[Frontiers in Bioscience E5, 249-257, January 1, 2013]

Improved techniques for examining rapid dopamine signaling with iontophoresis

Natalie R. Herr1, Robert Mark Wightman1,2

1Department of Chemistry, University of North Carolina at Chapel Hil, Chapel Hill, NC 27599-3290, 2Neuroscience Center, University of North Carolina at Chapel Hill, Chapel Hill, NC 27599-3290


1. Abstract
2. Introduction
2.1. Tools for studying dopamine neurotransmission in vivo
3. Basic principles of iontophoresis
3.1. Origin of iontophoresis in neurobiology
3.2. Quantification of iontophoretic drug delivery
3.3. Determination of transport numbers
3.4. Effects of retaining currents
3.5. Other factors affecting iontophoretic delivery
4. Iontophoresis in the central nervous system
4.1. Studying the role of dopamine in the striatum with iontophoresis
4.2. Real-time monitoring of iontophoretic delivery
5. Conclusions
6. Acknowledgements
7. References


Dopamine is a neurotransmitter that is utilized in brain circuits associated with reward processing and motor activity.

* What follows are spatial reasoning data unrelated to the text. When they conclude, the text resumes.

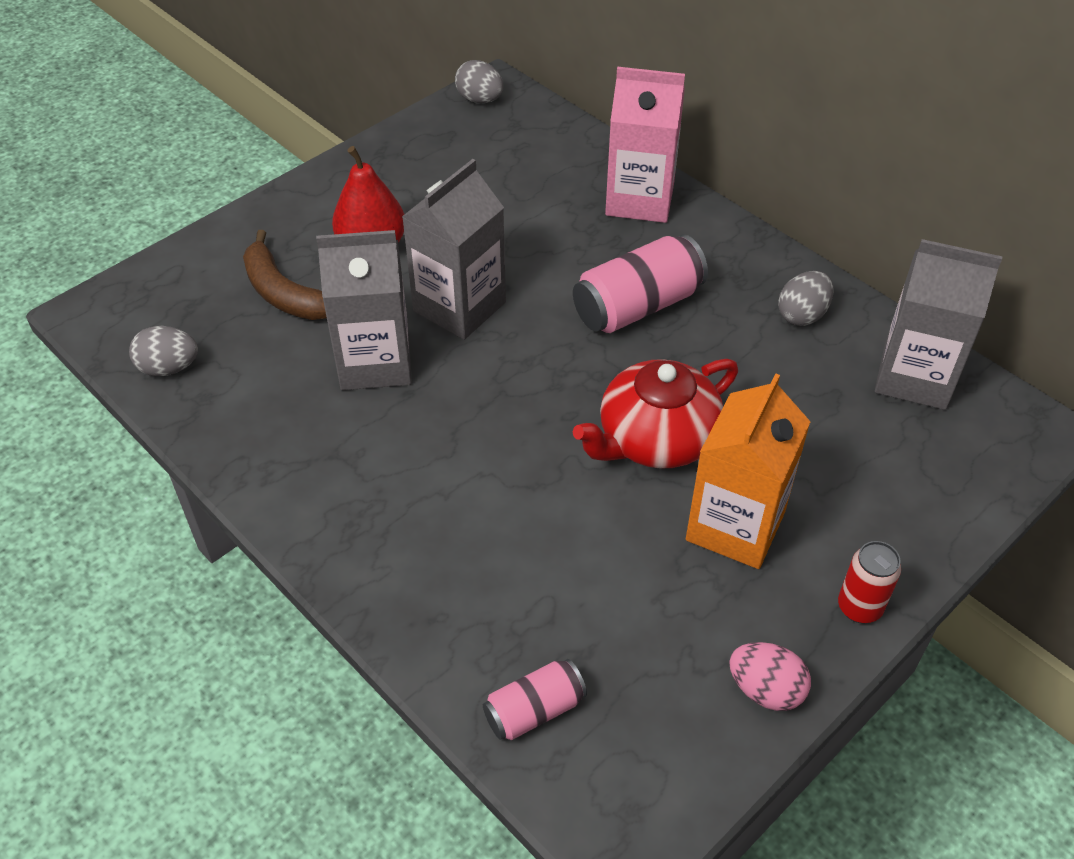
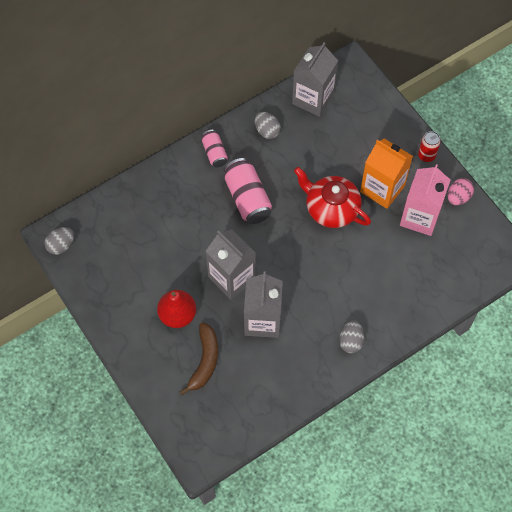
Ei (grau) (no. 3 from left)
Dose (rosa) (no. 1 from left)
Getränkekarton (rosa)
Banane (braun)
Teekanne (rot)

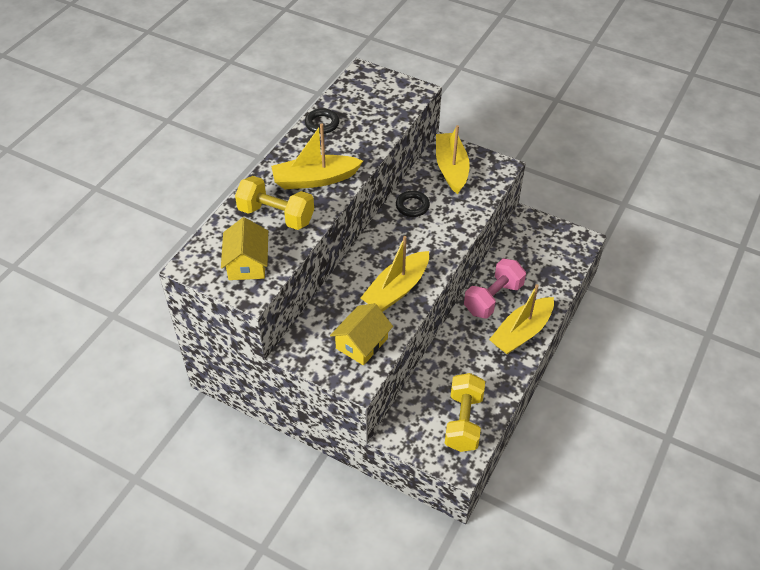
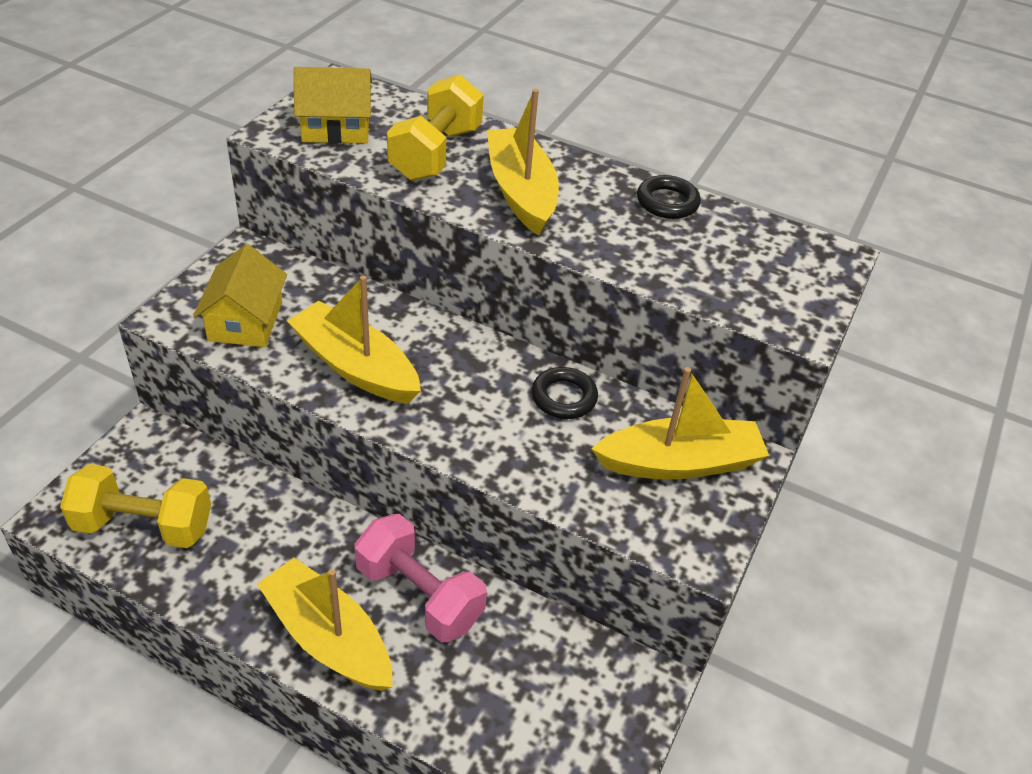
Haus (gelb) (no. 1 from left)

Advances in microelectrode techniques and cyclic voltammetry have enabled its extracellular concentration fluctuations to be examined on a subsecond time scale in the brain of anesthetized and freely moving animals. The microelectrodes can be attached to micropipettes that allow local drug delivery at the site of measurement. Drugs that inhibit dopamine uptake or its autoreceptors can be evaluated while only affecting the brain region directly adjacent to the electrode. The drugs are ejected by iontophoresis in which an electrical current forces the movement of molecules by a combination of electrical migration and electroosmosis. Using electroactive tracer molecules, the amount ejected can be measured with cyclic voltammetry. In this review we will give an introduction to the basic principles of iontophoresis, including a historical account on the development of iontophoresis. It will also include an overview of the use of iontophoresis to study neurotransmission of dopamine in the rat brain. It will close by summarizing the advantages of iontophoresis and how the development of quantitative iontophoresis will facilitate future studies.